A few months ago, the Romney campaign had a clear theory of the campaign: Keep the focus on the economy. When other issues came up, they had a clear strategy for dealing with them: Acknowledge them, issue some restrained comment, and then, if possible, end by saying we need to remain focused on the economy. Everything was about the Romney campaign's Prime Directive: It's the economy, stupid.
That Romney campaign would have known just what to do on Libya. A simple, restrained statement condemning the murderers and expressing sympathy and solidarity with the victims. A few lines on Mr. Romney's resolve to hunt murderers like these down. Make Mr. Romney look presidential, but whatever you do, don't interrupt the underlying dynamics of the election. This is, by and large, the template that other major Republicans followed in their responses to the attacks.
President Barack Obama, after all, has a wide lead in the polls on who is better at handling foreign policy and terrorism. If the campaign turns to those issues, that might well help Mr. Obama. Which gets to the corollary of the Prime Directive: If the election isn't about the economy, then Mr. Obama might win, stupid.
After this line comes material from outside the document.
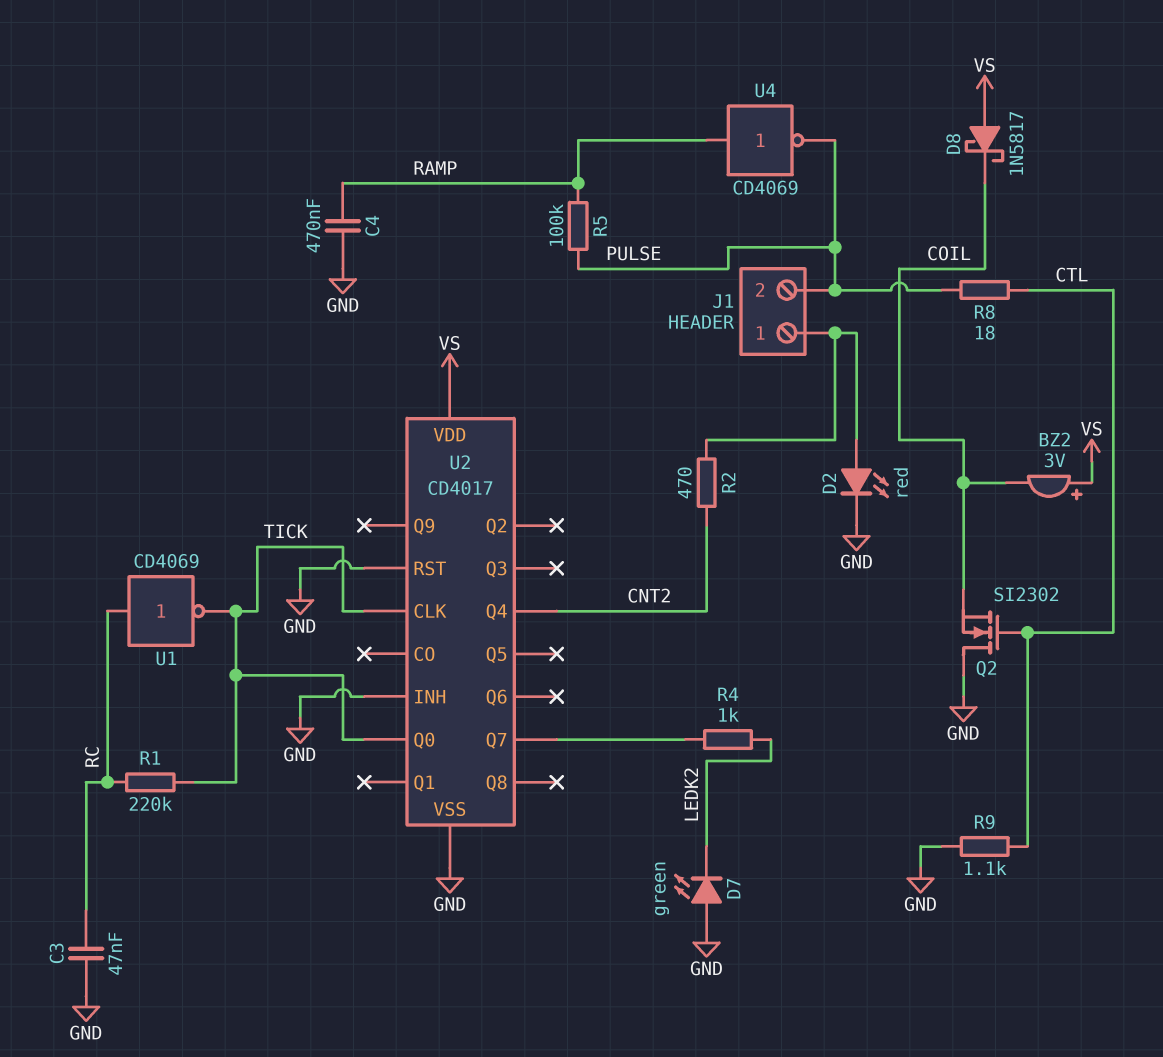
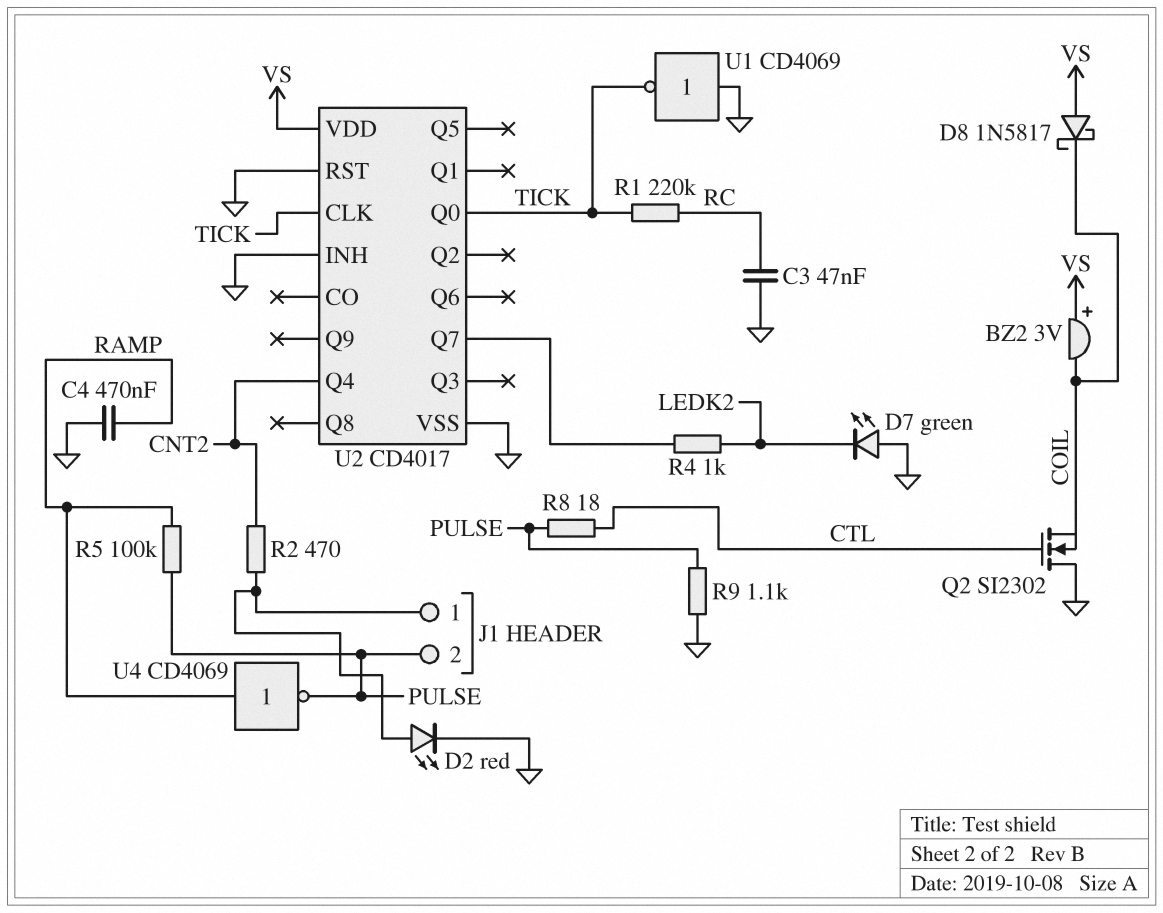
R9: 1.1k (CTL, GND) -> 1.1k (GND, PULSE)
U1: NOT CD4069 (in RC, out TICK) -> NOT CD4069 (in GND, out TICK)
But the underlying dynamics of the election are no longer seen as helping Mr. Romney. He trails Mr. Obama in the polls and received little-to-no bump from his convention. The economy isn't proving sufficient to beat Mr. Obama. That means the Romney campaign's strategy isn't proving sufficient to beat Mr. Obama.
When campaigns are losing, they get desperate. And when they get desperate, they make riskier political decisions. And so, Tuesday night, the Romney campaign made a risky decision. They released this statement: "I'm outraged by the attacks on American diplomatic missions in Libya and Egypt and by the death of an American consulate worker in Benghazi. It's disgraceful that the Obama administration's first response was not to condemn attacks on our diplomatic missions, but to sympathize with those who waged the attacks."
Wednesday morning, given a chance to walk it all back as the full details of the attack revealed themselves, the Romney campaign doubled down on that statement.
The Romney campaign isn't run by amateurs. They knew this statement was incendiary. And, presumably, they knew it was wrong. It conflates a statement from a staffer in the U.S. embassy in Egypt, who was trying to calm a potential mob, with the Obama administration. It conflates unrest in Egypt with the murder of an American diplomat, among others, in Libya. And it accuses the Obama administration of something that they not only didn't do, but that would have been horrific of them to do: To sympathize with terrorists who had just murdered one of their ambassadors.
The backlash has been brutal. Time's Mark Halperin tweeted that it was the "most craven+ill-advised move of '12."
Mr. Romney's comments were, to be sure, unusually noxious and indecent. But this is also what happens when campaigns get desperate. Like a gambler who's already lost too much, they begin taking risks in the hope of making it all back. And then, more often than not, they pay the price.